For Pride 2010, we asked an eclectic group for their take on Gay Pride. From living to loathing, the responses cover a wide spectrum - a rainbow of opinion, perhaps?
New York based comedian and musician Ben Lerman has entertained all over the country, including performances for Pride celebrations. Here's his take:
To me, Gay Pride will forever be a lady spilling out of teeny shorts and a halter-top thrusting her arms out in protest, a rainbow flag in each hand, wildly yelling “Boo! Boo!” in my general direction.
In 2004, I was playing bass and singing in a 4-piece comedy rock band called the Isotoners. (myspace.com/isotoners) We were carving out a little name for ourselves. The Village Voice chose us for the cover of the music section of their annual “Best of New York” issue. We were drawing 60 to 100 people at our shows in decent music clubs like the Mercury Lounge. After a packed show at Barracuda—they rented a full PA system just for our show!—we were approached by the Heritage of Pride entertainment director to perform on the Gay Pride stage. None of us even knew there was an entertainment stage at Pride. None of us ever planned to go to Pride. We’re just not the marching or parade going type. But playing to a large crowd sounded like fun and great exposure to new audiences. But maybe we performed best to smaller crowds.

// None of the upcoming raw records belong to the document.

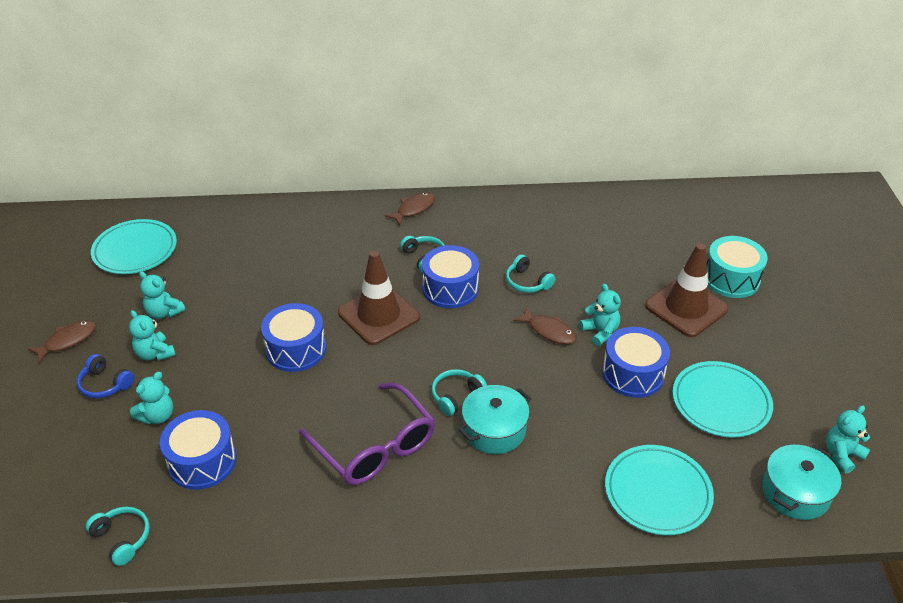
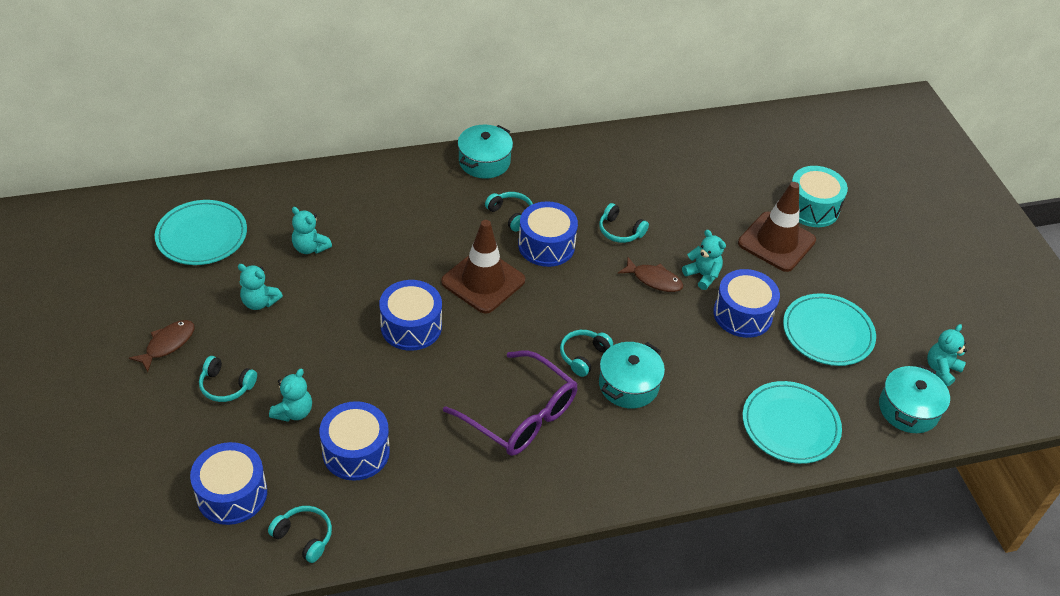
camera: 15 degrees left, 5 degrees up
(71, 486) = (232, 494): none -> blue drum
(105, 384) = (226, 386): blue headphones -> turquoise headphones
(155, 354) = (266, 347): turquoise teddy bear -> turquoise teddy bear (310, 247)
(414, 209) = (484, 161): brown fish -> turquoise pot

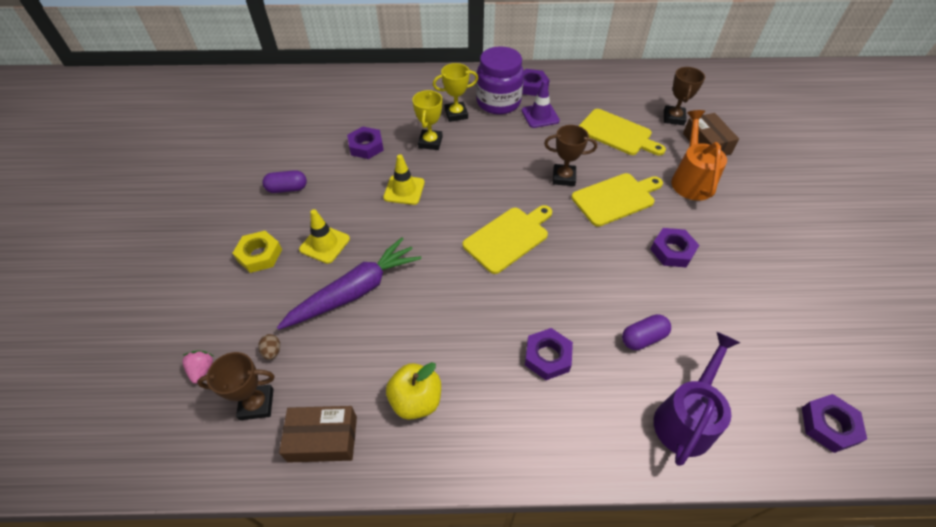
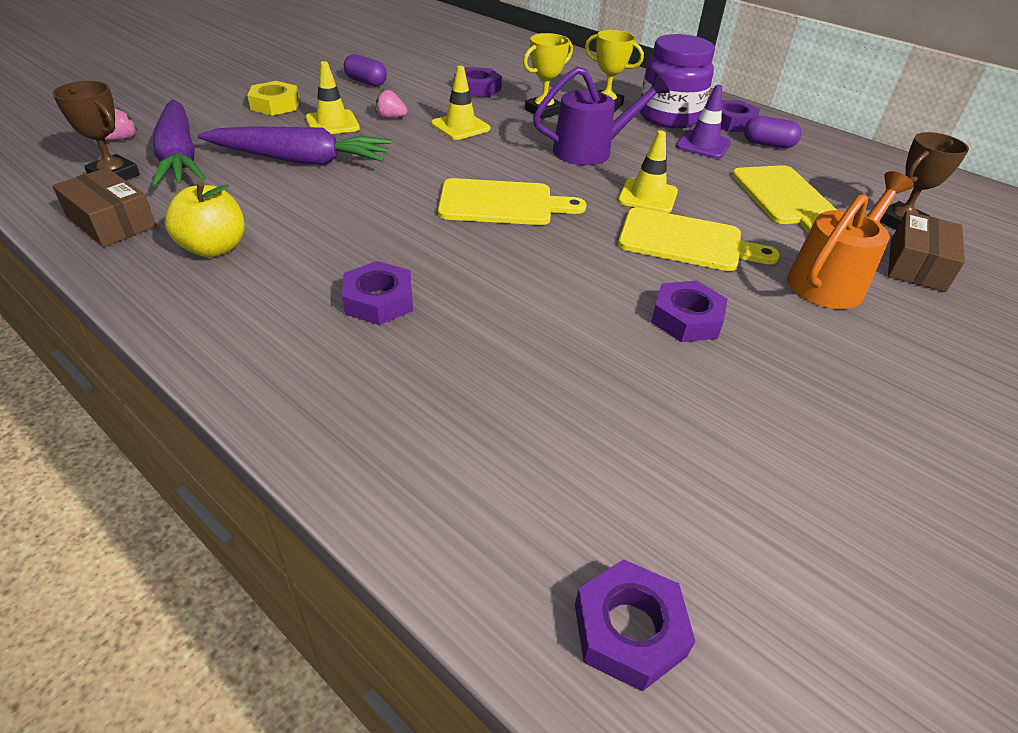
camera: 40 degrees right, 10 degrees down
(272, 351) = (179, 156): brown egg -> purple carrot
(352, 212) = (390, 117): none -> pink strawberry
(564, 177) = (647, 196): brown trophy -> yellow traffic cone
(643, 338) = (510, 358): purple capsule -> purple capsule (768, 144)
(686, 417) = (437, 454): purple watering can -> purple watering can (591, 150)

We arrived for sound check, and I glimpsed impending failure. First, to accommodate the many dance acts on the bill, they put our equipment at the rear of the chrome flatbed stage that jutted out lengthwise, distancing us at least 30 feet from the front edge. The flatbed was at about 40 feet from the audience. Then at sound check, there were serious issues. We couldn’t hear ourselves in the monitors, and there was no time to get it right.

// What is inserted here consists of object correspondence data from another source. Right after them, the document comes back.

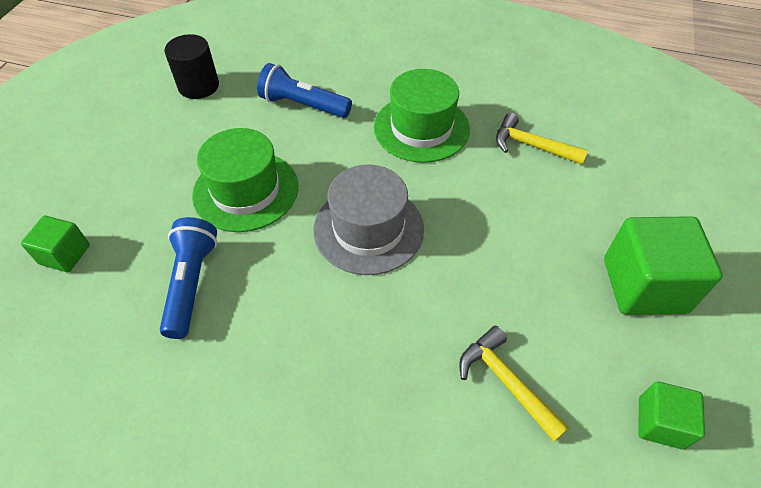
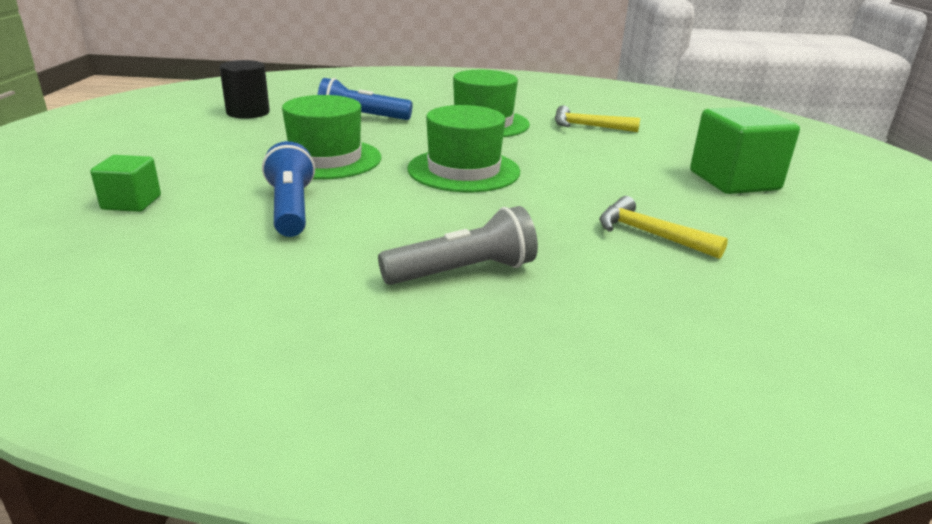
camera: 15 degrees left, 25 degrees down
(307, 420) = (463, 272): none -> grey flashlight
(368, 229) = (463, 170): grey hat -> green hat
(660, 423) = (803, 242): green cube -> none

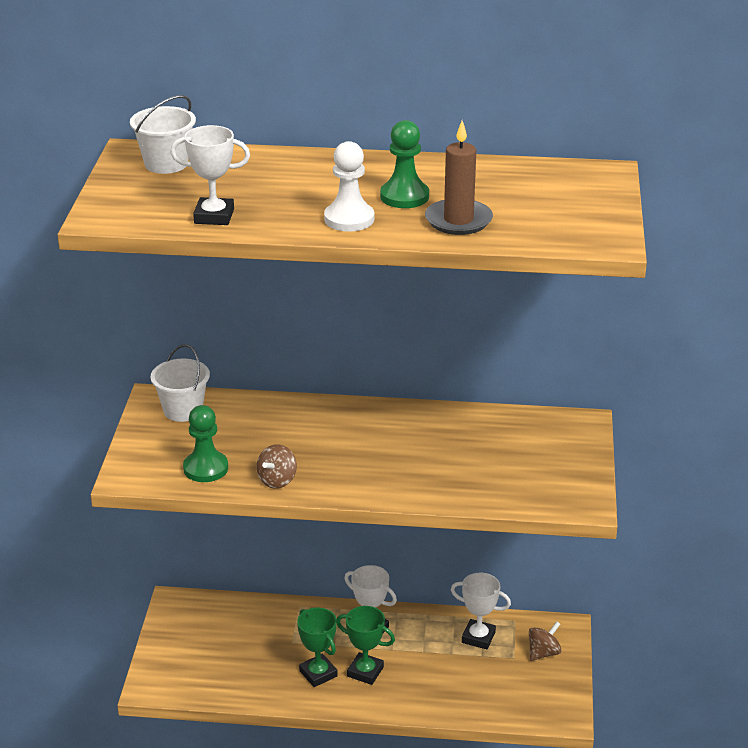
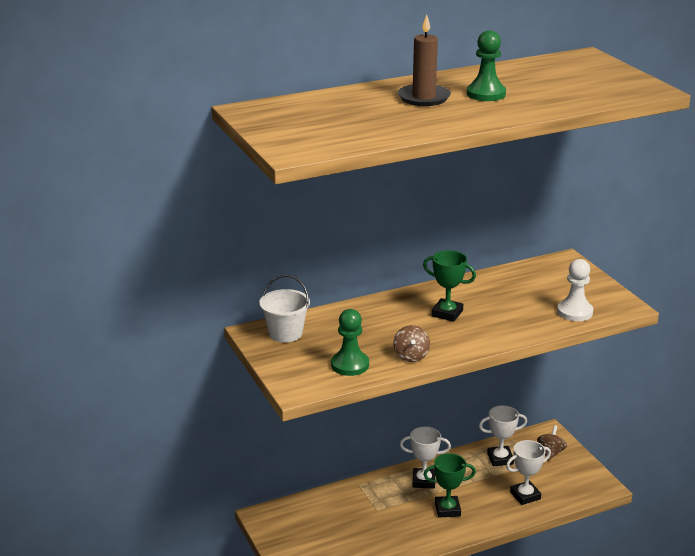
camera: 30 degrees left, 5 degrees down
(166, 164) = (285, 111): white bucket -> none
(214, 216) = (376, 133): white trophy -> white trophy (525, 495)
(318, 673) = (416, 523): green trophy -> green trophy (447, 313)
(349, 219) = (472, 114): white pawn -> white pawn (574, 312)
(458, 220) = (543, 99): brown candle -> brown candle (424, 98)

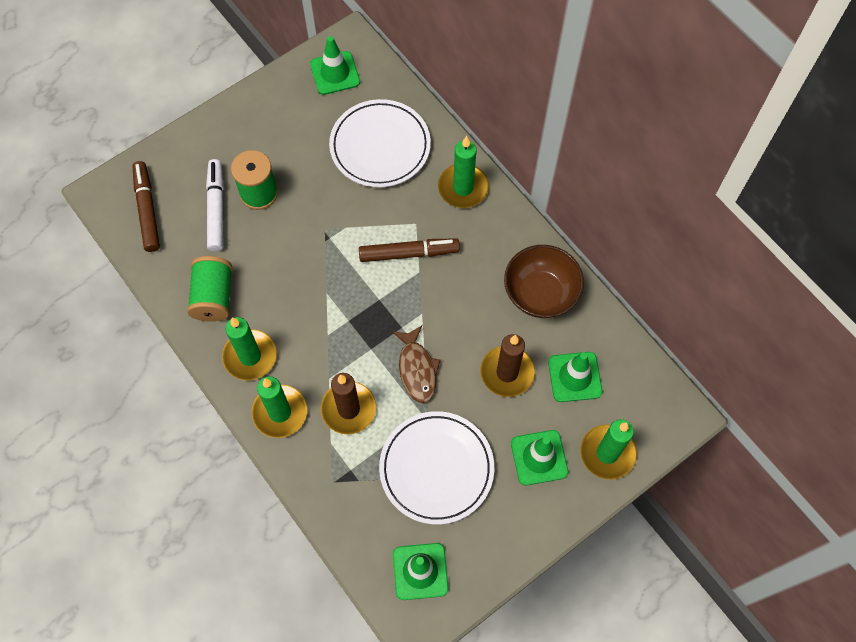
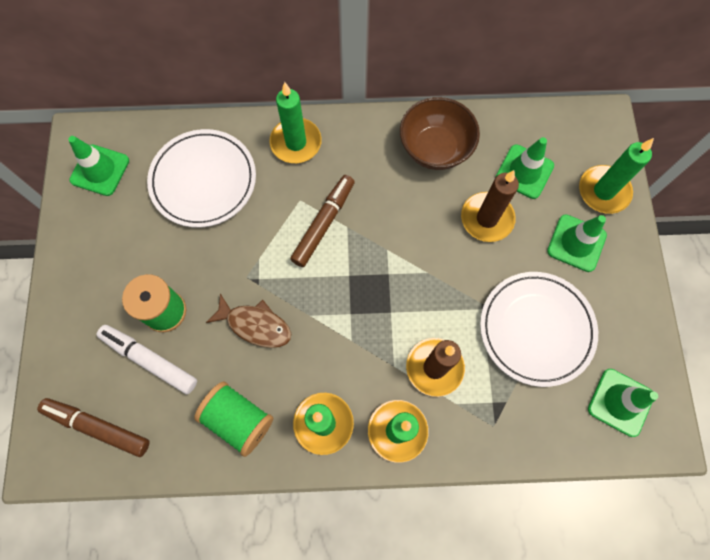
camera: 55 degrees left, 5 degrees up
(417, 369) = (436, 286): brown fish -> brown fish (255, 325)

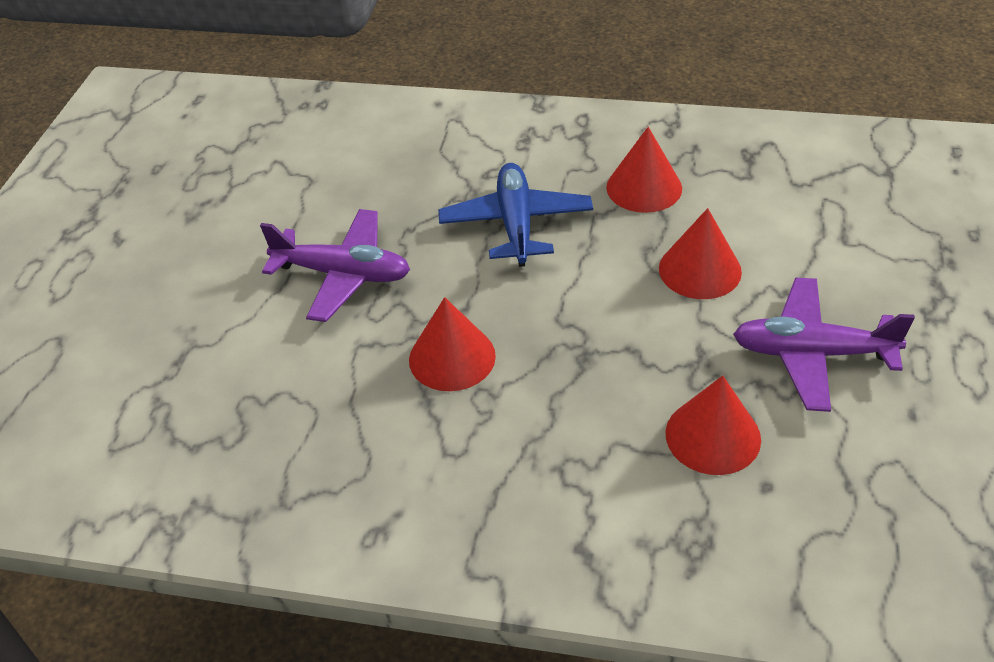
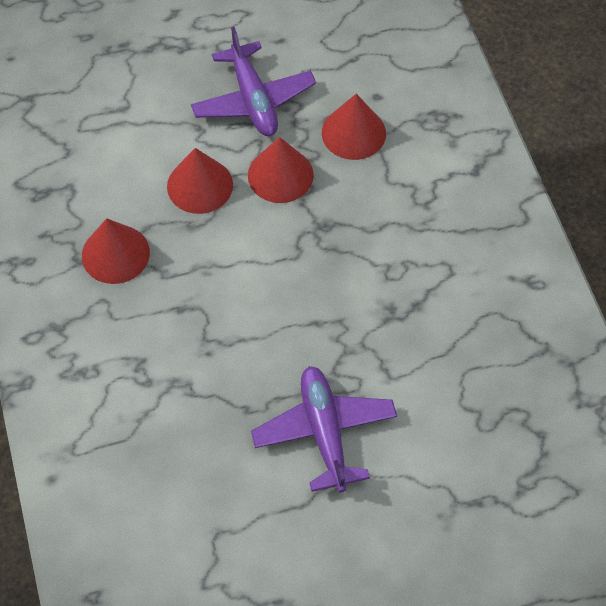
camera: 120 degrees left, 15 degrees up
(452, 357) = (369, 308): red cone -> red cone (280, 175)
(516, 224) = (203, 329): blue plane -> none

The last Sunday in June is almost always unbearably hot and humid, and as the day dragged on, so did our spirits. The other acts were more standard Gay Pride fare—drag queens, dance crews, dance divas, a funk band, a lesbian folk band, and the requisite pants-less appearance by Houston Bernard and his abdominal muscles. We knew that our frumpy quartet, a cross between Pansy Division, Weird Al, and Bare Naked Ladies was going to be a tough sell under the best of circumstances.
We finally took the stage, following a fat drag queen who killed with a Beyoncé lip synch number, and circumstances were terrible. Throughout our first song, the lead vocal was inaudible. The guitar was cutting in and out. The bass was too loud. During the second song, the vocals cut in and out. This is a death sentence to any band, but especially one whose main focus is funny lyrics and pretty harmonies. The crowd of about a thousand people were as patient as could be expected, looking at a band they couldn’t hear, pushed 70 feet away from the front row.

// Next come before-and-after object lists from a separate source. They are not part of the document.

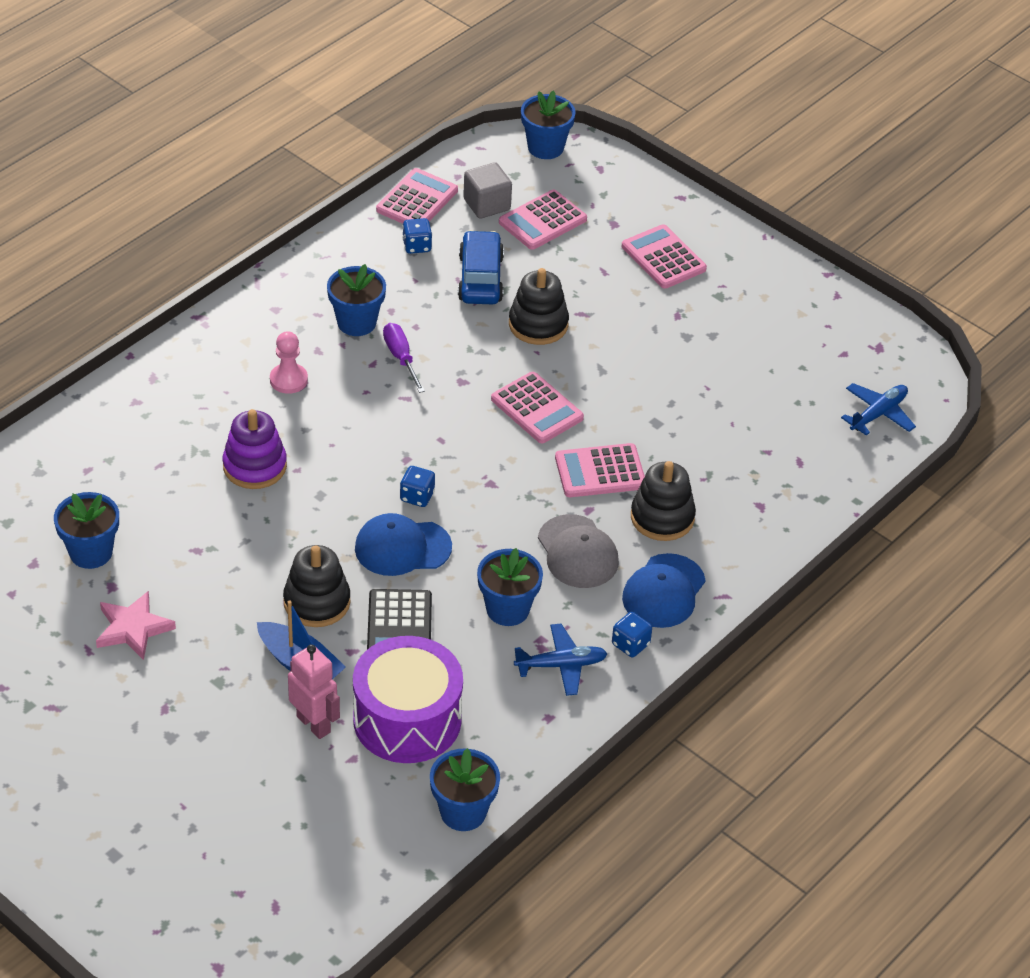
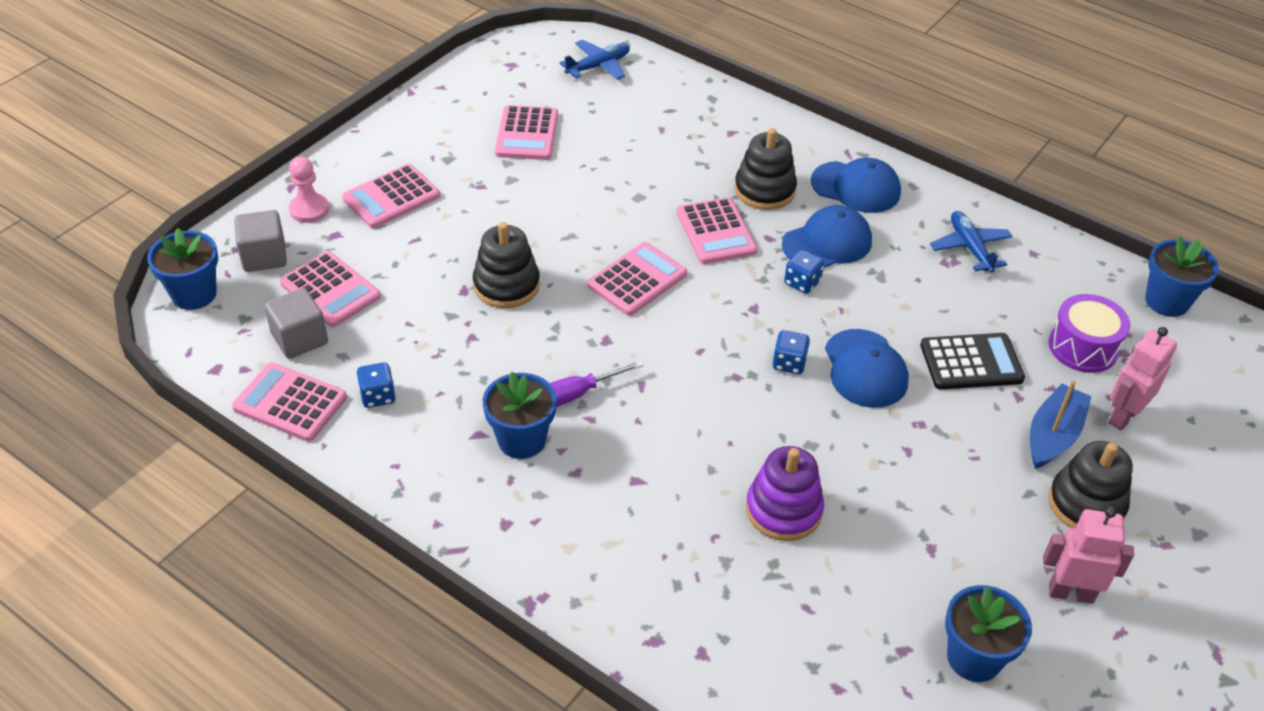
camera: 95 degrees left, 0 degrees up
(133, 628) = (1070, 593): pink star -> pink robot
(288, 380) = (632, 495): pink pawn -> pink pawn (309, 209)
(317, 602) = (965, 431): black stacking toy -> black stacking toy (1086, 504)
(407, 719) = (1083, 347): purple drum -> purple drum, size x0.64
(480, 278) = (433, 336): blue car -> none
(507, 609) = (917, 286): blue flower pot -> none
(577, 552) = (827, 243): grey cap -> blue cap
(588, 184) = (264, 256): none -> grey cube
(630, 644) = (926, 206): blue dice -> blue dice (802, 282)
(758, 351) = (527, 134): none -> pink calculator
(878, 414) = (598, 66): blue plane -> blue plane turned 105 degrees clockwise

It was hard to get through that performance, and at the end I saw her there in the front row on the right side. I can’t be sure if she was booing my band, booing the shitty sound that continued to cut in and out, or booing the myriad events that led her and me to share this moment. But I’m sure of her sentiment. Every fiber of her being was booing, her flabby bottom-arms jelly rolling in the opposite direction of her gesticulations, her curly weave, her heavy bosom. Even the rainbow flags, one in each hand, veritable symbols of unity and pride, thrusted out in anger and shame, decidedly booing. I couldn’t help but agree with that lady and her rainbow flags. Boo! Boo, indeed.